Duplicate Detection
Duplicate articles are often found when screening the scientific literature. Correctly identifying them is time consuming if performed manually, and becomes even more burdensome as more sources of data are added.
MLM-AI natively performs duplicate detection using different strategies, simplifying screening workflows and removing manual effort.
This page describes how MLM-AI performs duplicate detection, and how users can enable automated screening of duplicates in their results.

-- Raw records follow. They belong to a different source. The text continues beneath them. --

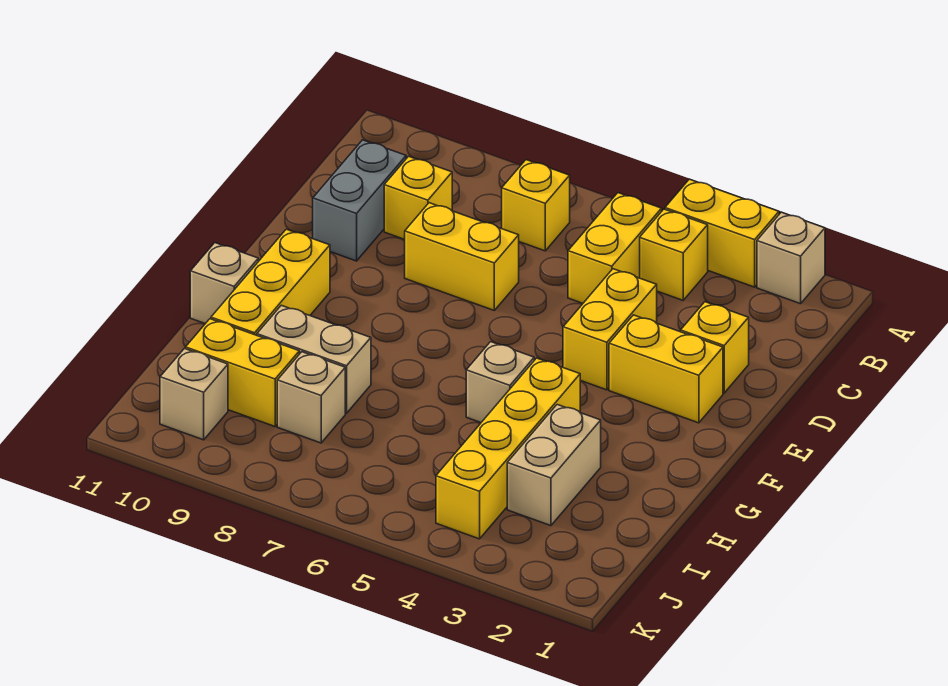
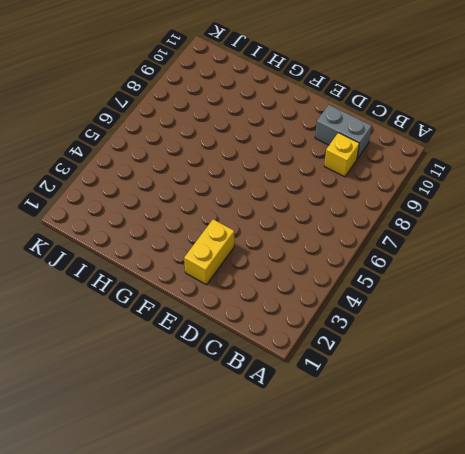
none -> tan brick A2 level 1
none -> yellow brick A3:A4 level 1
none -> yellow brick B4 level 1

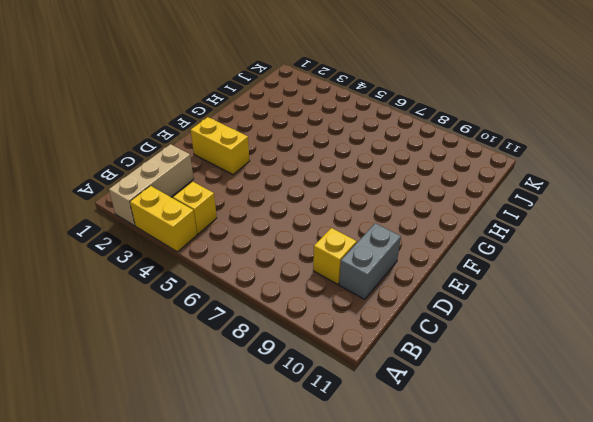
tan brick A2:C2 level 1 -> tan brick A2 level 1
none -> yellow brick B5:C5 level 1
none -> yellow brick B7 level 1
none -> yellow brick D2 level 1

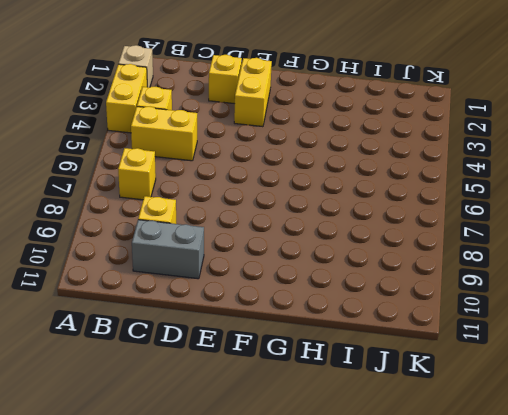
none -> yellow brick D4:E4 level 1
none -> yellow brick D7:D8 level 1
none -> yellow brick F10:H10 level 1

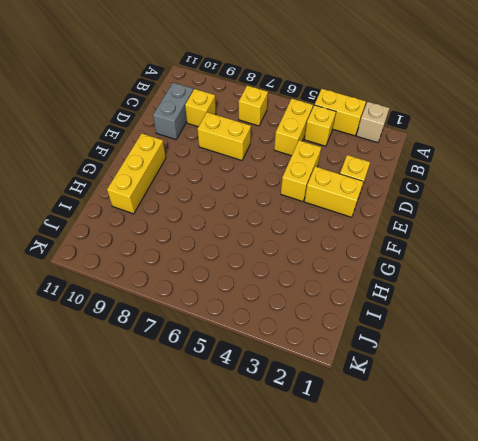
none -> yellow brick G4:J4 level 1
none -> tan brick G5 level 1
none -> tan brick G11 level 1

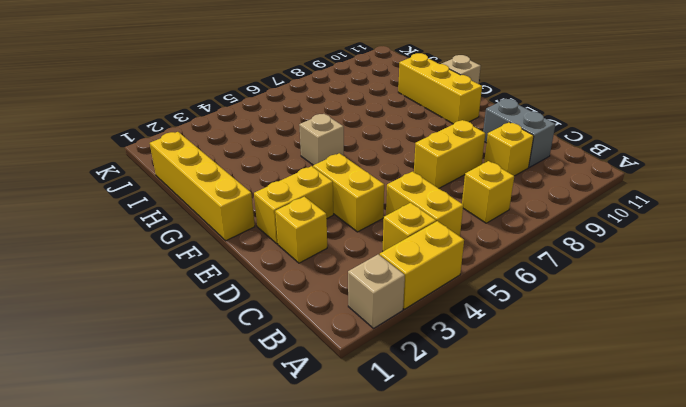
yellow brick F1:I1 level 1 -> yellow brick G4:J4 level 1
none -> tan brick H3:I3 level 1
none -> tan brick H8:H9 level 1
none -> tan brick I8 level 1

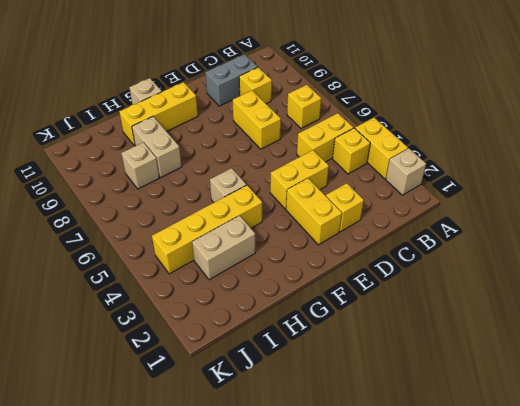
none -> yellow brick I9:I10 level 1
none -> tan brick J10 level 1

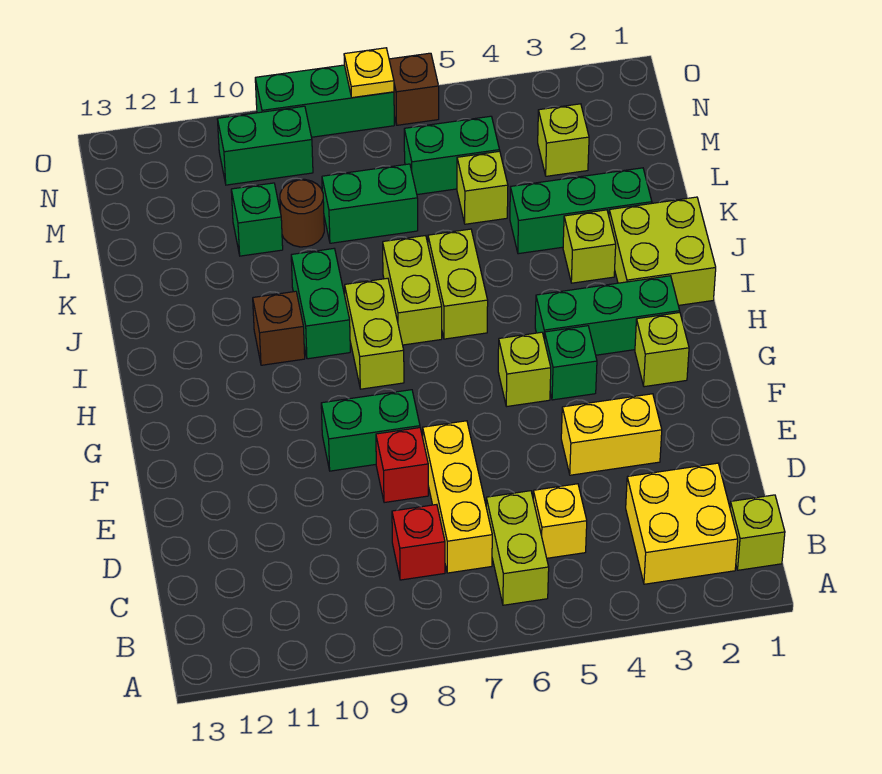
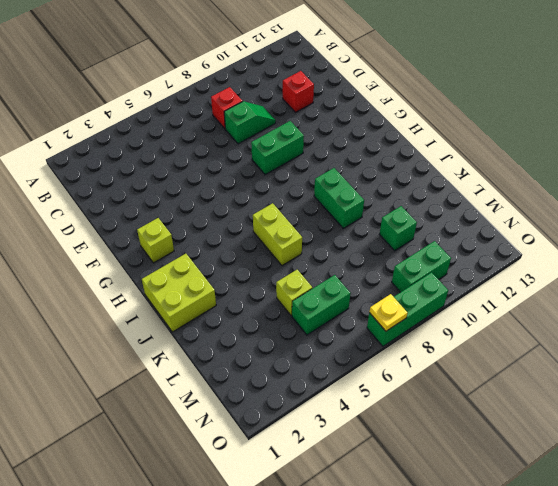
green slope D8:D9 level 1 top 8 -> none
red brick D11 level 1 -> red brick E8 level 1
none -> lime brick B1 level 1
none -> yellow brick B2:C3 level 1
none -> lime brick B6:C6 level 1
none -> yellow brick C5 level 1

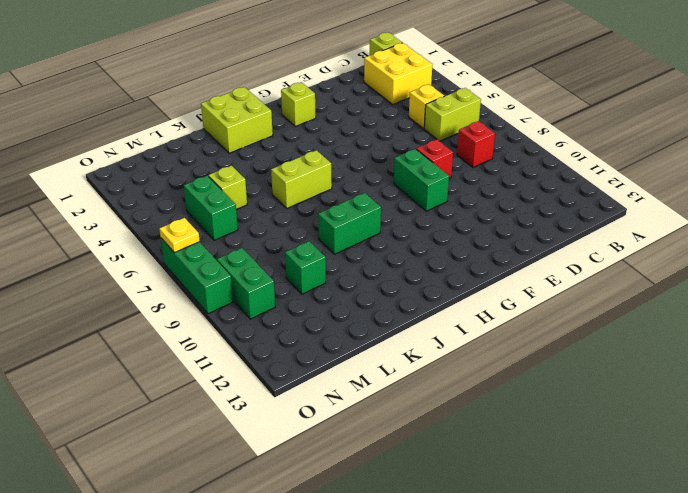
none -> yellow brick C7:E7 level 1
none -> yellow brick E3:E4 level 1
none -> green brick G4 level 1
none -> lime brick G5 level 1

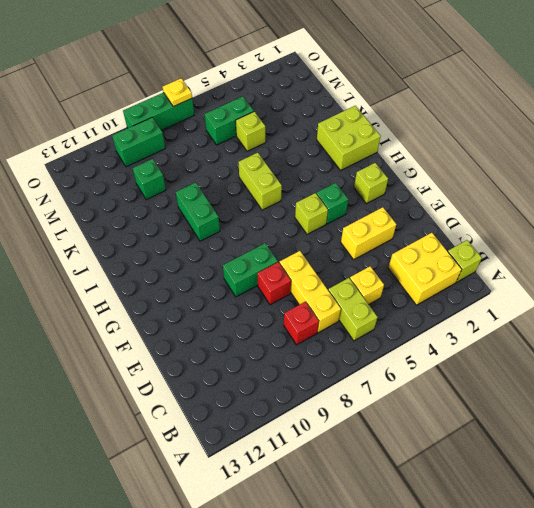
none -> green brick H2:H4 level 1
none -> lime brick H8:I8 level 1
none -> lime brick I7:J7 level 1
none -> brown brick I10 level 1

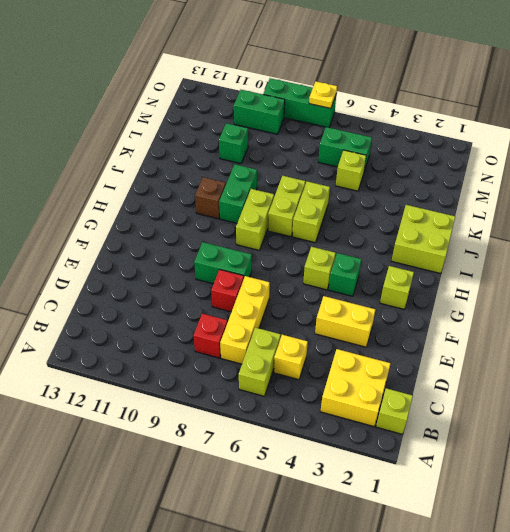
none -> green brick H2:H4 level 1
none -> lime brick J3 level 1
none -> green brick K2:K4 level 1
none -> green brick L7:L8 level 1

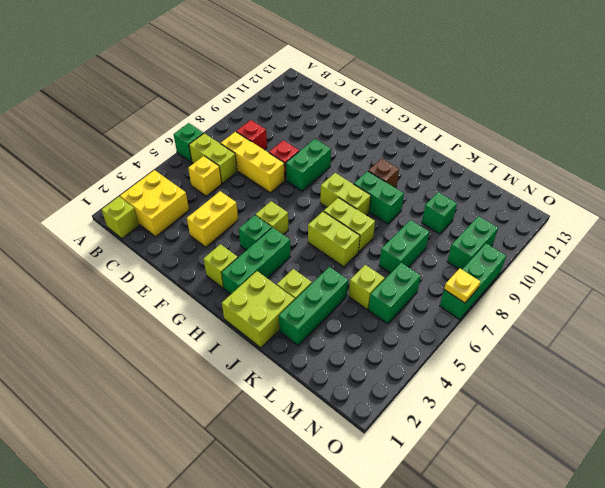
green brick A6 level 1 -> none
none -> brown round brick L9 level 1
none -> lime brick M3 level 1
none -> brown brick O6 level 1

MLM-AI identifies duplicate articles according to these criteria:
- To be marked as a duplicate the article must:
- Have same ID and same source database, or
- Have same Document Object Identifier (DOI), or
- Have similar abstract content (with high confidence) and the same title
In MLM-AI each article receives a unique identifier generated at the source database (in PubMed, for example, this is the article PMID). Articles with same ID are marked as duplicates.
This method is straightforward and useful when Reviews return results for overlapping date ranges.

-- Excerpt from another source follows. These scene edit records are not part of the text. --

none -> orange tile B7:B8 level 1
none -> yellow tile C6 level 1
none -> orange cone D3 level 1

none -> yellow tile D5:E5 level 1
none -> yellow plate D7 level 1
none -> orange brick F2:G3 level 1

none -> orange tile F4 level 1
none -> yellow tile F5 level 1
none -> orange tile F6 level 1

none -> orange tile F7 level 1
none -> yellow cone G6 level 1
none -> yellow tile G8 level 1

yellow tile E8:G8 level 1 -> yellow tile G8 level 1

This approach relies on the Digital Object Identifier (DOI) of the article. The DOI is a unique ID assigned for each publication. Hence, if the same article appears on different databases it will still preserve the same DOI.
When an article DOI is available, MLM-AI will present it in the Details tab, linking the article directly to its authoritative source:

Article DOI visible from the Details tab
If the source journal has published valid DOI information, MLM-AI can use it to detect duplicates.

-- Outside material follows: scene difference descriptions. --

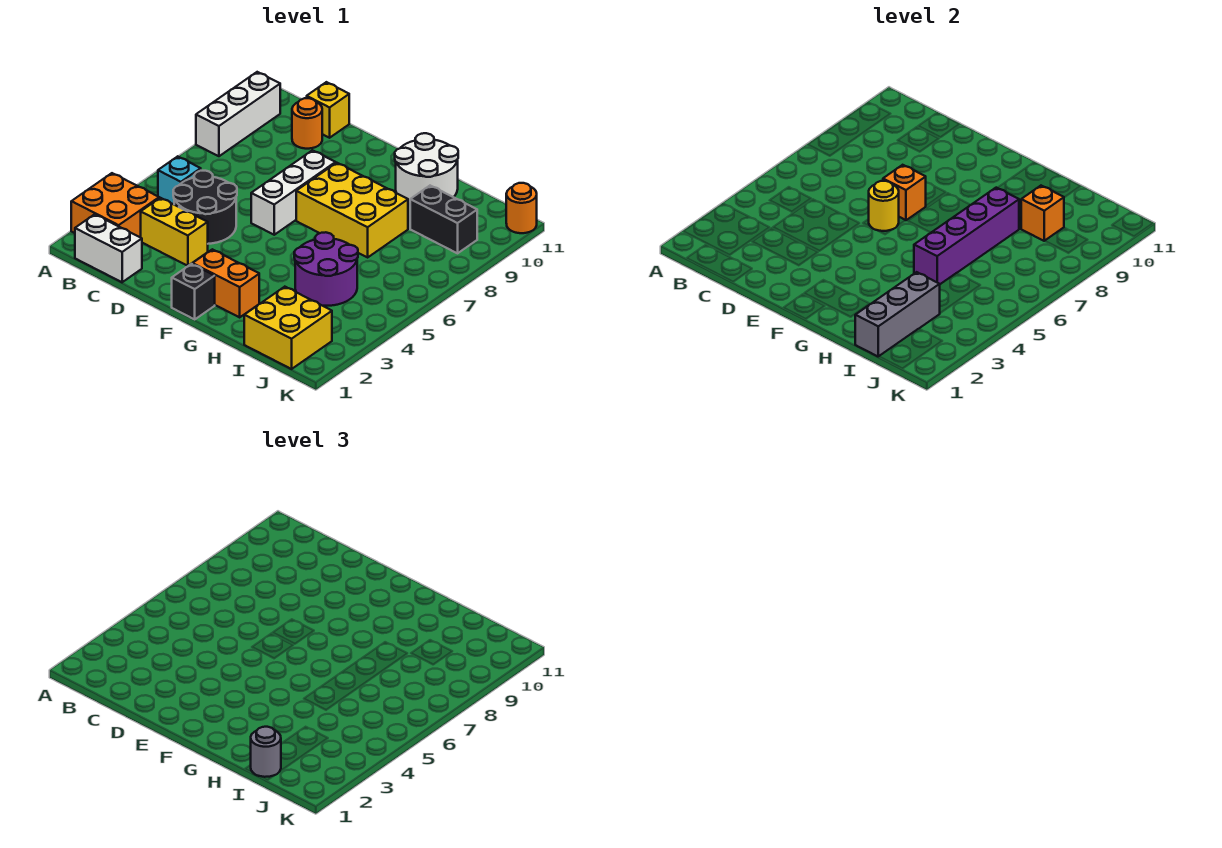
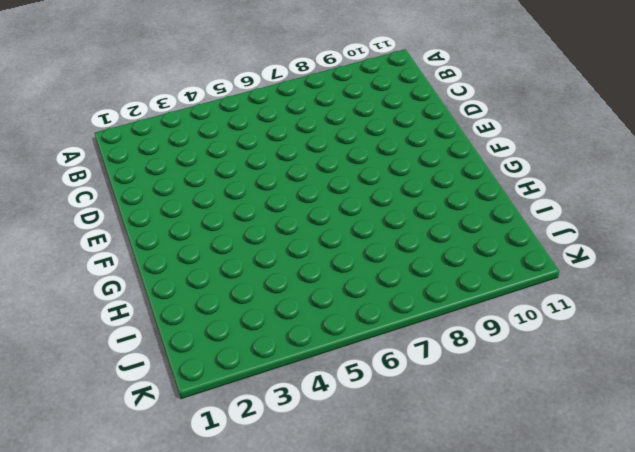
none -> orange brick A2:B3 level 1
none -> white brick A8:A10 level 1
none -> white brick B1:C1 level 1

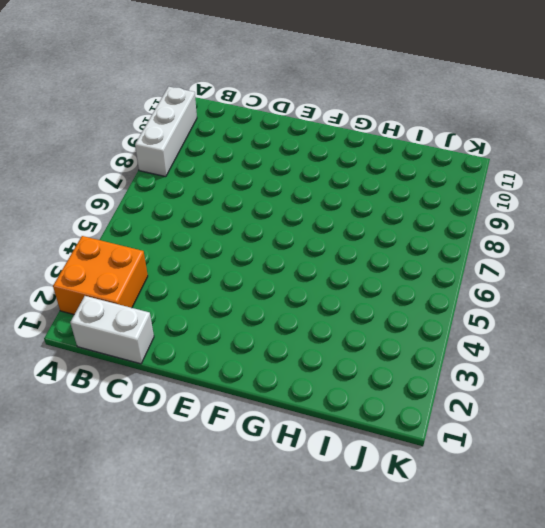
none -> cyan brick B5 level 1
none -> yellow brick C3:D3 level 1
none -> black round brick C4:D5 level 1

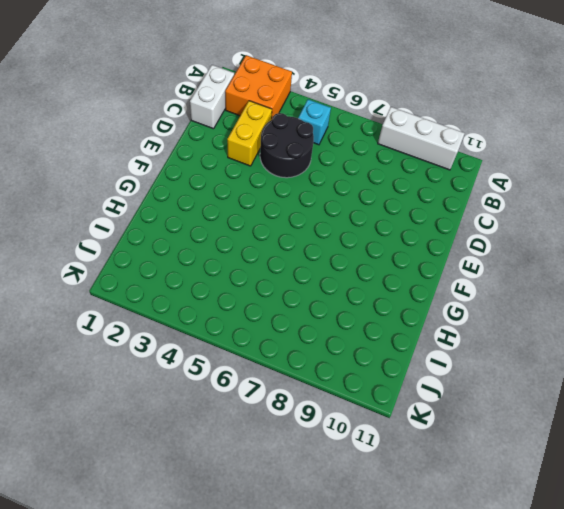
none -> orange round brick C10 level 1
none -> yellow brick C11 level 1
none -> white brick E6:E8 level 1

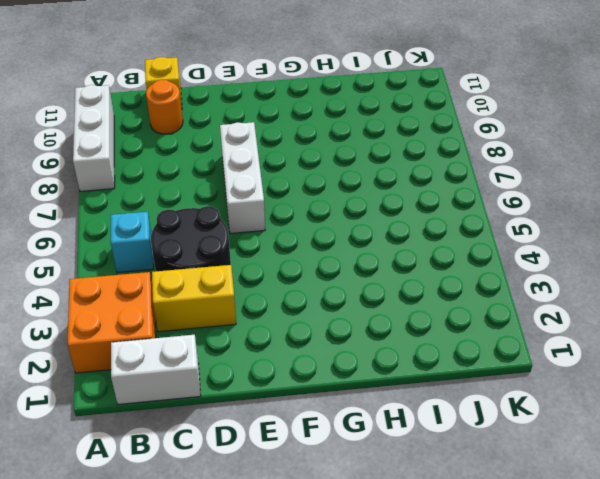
none -> black brick F1 level 1
none -> orange brick F2:G2 level 1
none -> yellow brick F7:H8 level 1

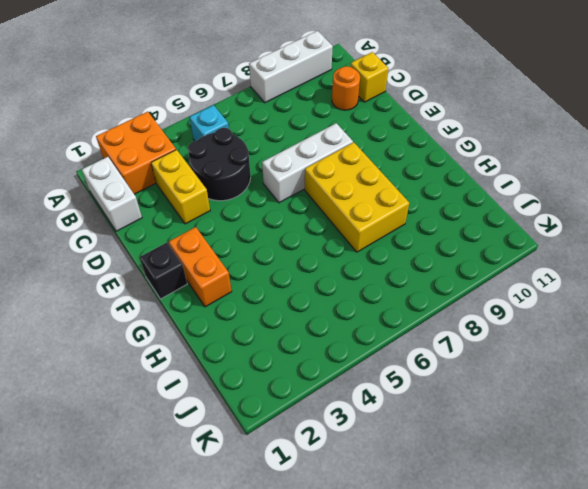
none -> white round brick G10:H11 level 1
none -> purple round brick H4:I5 level 1
none -> yellow brick I1:J2 level 1

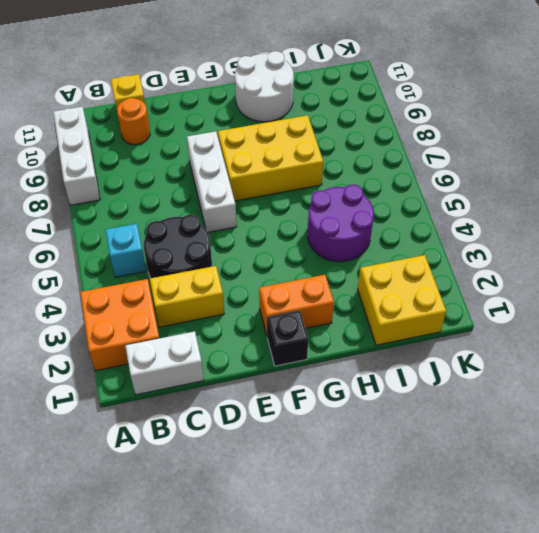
none -> black brick I9:J9 level 1
none -> orange round brick K11 level 1
none -> yellow round brick E6 level 2

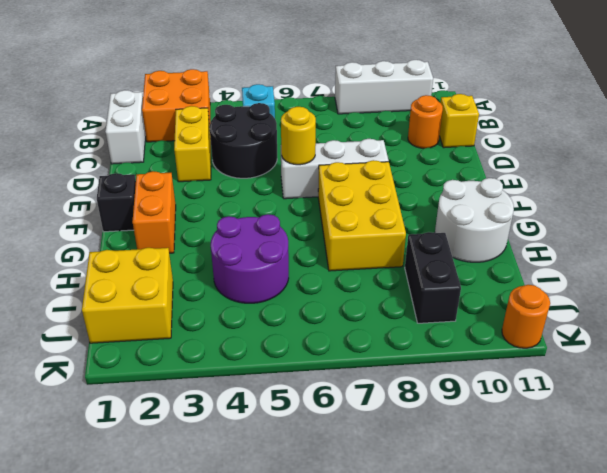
none -> orange brick E7 level 2
none -> purple brick H5:H8 level 2
none -> grey brick I1:I3 level 2

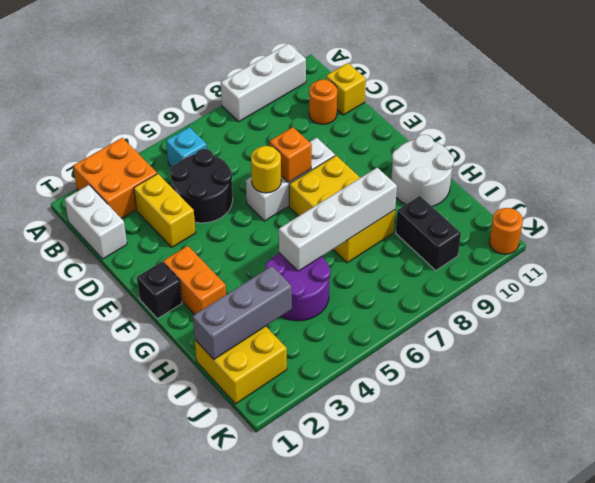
white brick H5:H8 level 2 -> purple brick H5:H8 level 2
none -> orange brick I9 level 2
none -> grey round brick I1 level 3

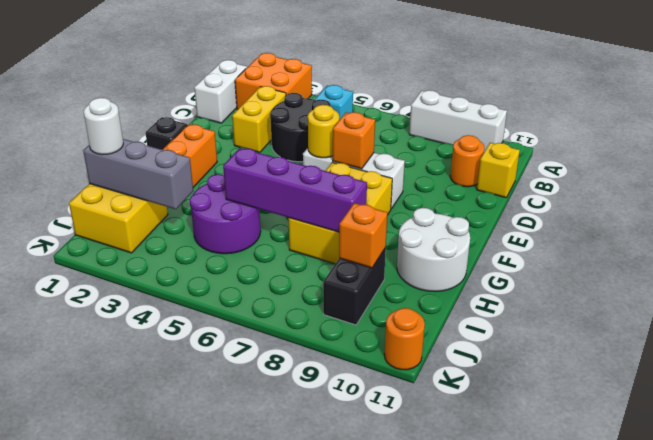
white round brick I1 level 3 -> grey round brick I1 level 3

Finally, MLM-AI can also detect duplicates using content similarity. This happens in two stages:
- Select articles with similar content from the MLM-AI database, based on title and abstract
- Only articles with a valid abstract are eligible for comparison
- Duplicate abstracts do not need to match exacty, but must be highly similar
- Verify that titles match exactly
- If the abstract is similar, perform a second verification step on the article titles, to prevent detection of false positives
This option is only available for results obtained from the MLM-AI database. This excludes results from uploads from external sources.
MLM-AI can perform automated screening on duplicate articles. This can be enabled when configuring Monitors:

Enabling Duplicate Screening
This option is enabled by default. When enabled, duplicate articles are pre-screened and appear in the "Duplicates" tab of the Review results:

Duplicates tab
Any article where a duplicate has been detected will also contain a "Duplicates" tab, displaying the duplicate reason and linking to the duplicate article. This tab is always available for convenient inspection of duplicates, irrespective of whether pre-screening of duplicates is enabled for your Monitor.

- Duplicate detection works only on results from the same Monitor. This is by design, to prevent results from different monitors from interfering with one another.
- Duplicate detection by content similarity is only available to results generated from the MLM-AI database.